Il caso è sicuramente interessante. Nell’ambito di un conflitto aziendale, un gruppo di lavoratori veniva licenziato per insubordinazione consistita nel non aver osservato i turni orari predisposti dal datore di lavoro sulla base di un accordo di secondo livello ma bensì quelli diversi previsti dal contratto collettivo applicato e ciò al fine di protestare contro l’intenzione datoriale di non voler erogare la relativa indennità concordata a suo tempo con il sindacato.

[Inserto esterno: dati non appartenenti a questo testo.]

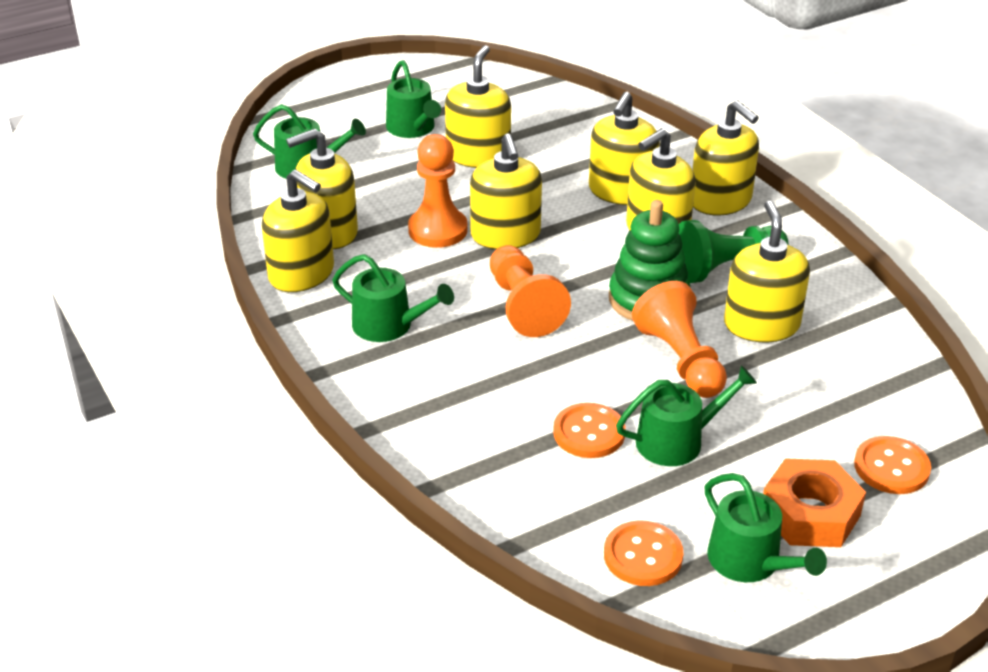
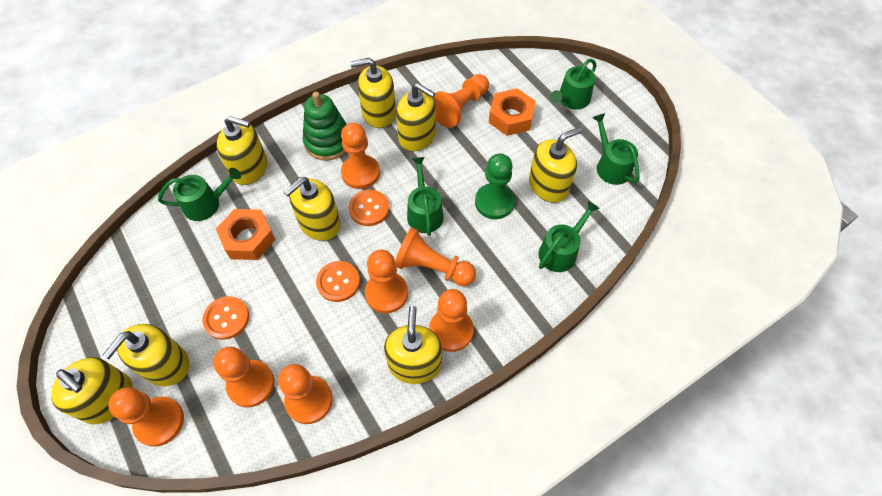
orange nut: 1 -> 2
orange pawn: 3 -> 8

La Corte territoriale annullava i licenziamenti escludendo l’ipotesi di insubordinazione sia perché la prestazione era stata comunque accettata e retribuita dal datore di lavoro e sia perché mancava l’elemento soggettivo della condotta contestata atteso il carattere collettivo dell’azione. La stessa Corte escludeva però anche la natura discriminatoria e ritorsiva dei recessi e dunque la nullità degli stessi, poiché i giudici ritenevano che l’azione attuata dai lavoratori non fosse da considerarsi lecita in quanto, non potendo essere configurata come uno sciopero, si poneva al di fuori delle forme di autotutela collettiva che l’ordinamento riconosce e garantisce.

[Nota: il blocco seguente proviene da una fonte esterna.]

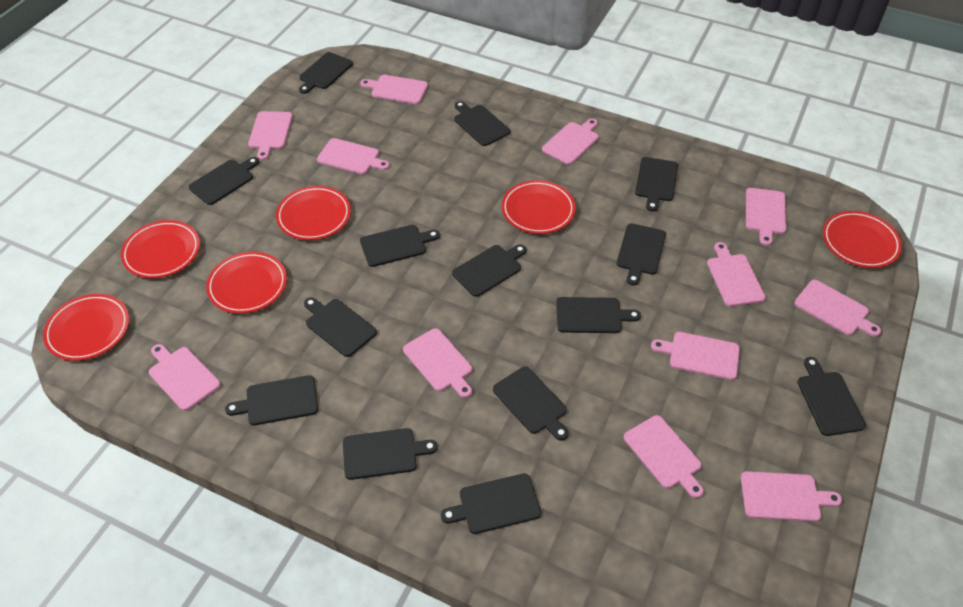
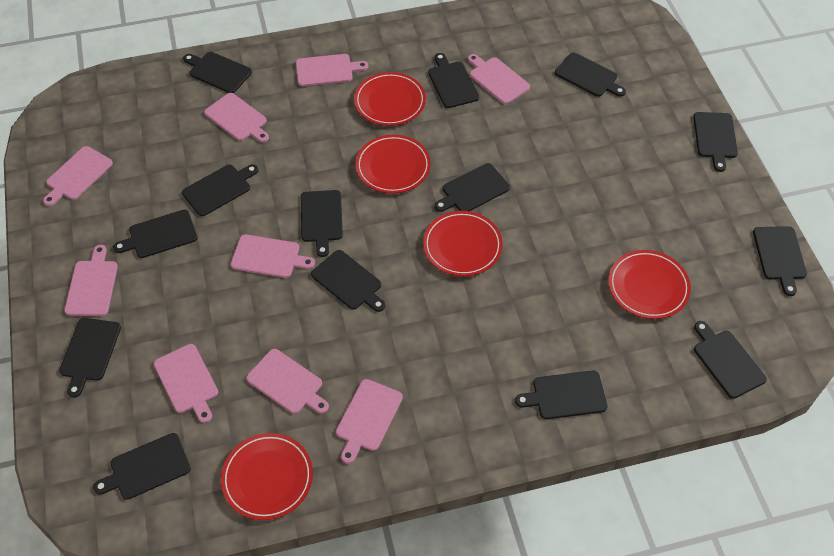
pink cutting board: 12 -> 9
red plate: 6 -> 5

Entrambe le parti chiedevano la cassazione della sentenza; in particolare i lavoratori proponevano ricorso incidentale insistendo sul carattere discriminatorio e ritorsivo dei licenziamenti in questione insistendo sulla declaratoria di nullità.

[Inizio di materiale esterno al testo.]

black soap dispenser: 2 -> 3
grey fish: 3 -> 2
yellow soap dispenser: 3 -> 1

La Corte di legittimità, dopo aver escluso che la fattispecie in questione potesse essere ricondotta all’esercizio del diritto di sciopero mancandone l’elemento essenziale dell’astensione - anche solo parziale - dal lavoro, ha cassato la sentenza della Corte territoriale laddove non ha considerato che sia la Costituzione che diverse altre fonti sovranazionali tutelano, non solo l’esercizio del diritto di sciopero, ma anche - e più in generale - ogni azione collettiva qualora essa sia posta in essere con finalità “sindacali” ossia intese a far valere diritti o rivendicazioni dei lavoratori dipendenti, da considerarsi lecita fermo restando i medesimi limiti che incontra il diritto di sciopero ovvero il rispetto delle posizioni soggettive concorrenti quali il diritto alla vita, all’incolumità personale nonché alla libera iniziativa economica.
Sul punto, la Suprema Corte ha opportunamente ricordato come nel concetto di libertà sindacale di cui all’art. 39 della Costituzione rientra la più ampia possibilità di scelta delle forme organizzative nonché delle modalità di esercizio dell’azione collettiva, se è vero come è vero che “il sindacato ha nel conflitto e nelle relative rivendicazioni la sua ragion d’essere”.
Peraltro, aggiunge la Corte, il diritto di intraprendere azioni collettive per la difesa e la rivendicazione dei propri interessi è espressamente riconosciuto ai lavoratori anche da specifiche norme sovranazionali quali l’art. 6 della Carta Sociale Europea e gli artt. 13 e 28 rispettivamente della Carta Comunitaria Europea e della Carta dei diritti fondamentali dell’Unione Europea.
Del resto, la stessa Corte, in sede di esegesi dell’art. 4 della L. n.604/66 che sanziona con la nullità i licenziamenti discriminatori in ragione, tra le altre, della partecipazione ad attività sindacali, aveva già avuto modo di chiarire in diversi precedenti pronunciamenti (Cass. n. 73331/98 e Cass. n. 9950/2005) che l’espressione “attività sindacali” deve essere intesa in senso ampio “ricomprendo anche quei comportamenti che, al di fuori di iniziative formalmente assunte da un sindacato, siano comunque finalizzati a far valere posizioni e rivendicazioni dei lavoratori dipendenti” purché, ovviamente, non attuate con forme di violenza o attraverso azioni che possano avere un rilevo penale.
Occorrerà dunque prestare particolare attenzione tutte le volte in cui un datore di lavoro intenda sanzionare in forma individuale un comportamento che per contesto, sequenza cronologica degli eventi, caratteristiche e finalità possa essere ricondotto all’esercizio di una legittima forma di protesta organizzata per la tutela di un interesse collettivo di natura sindacale.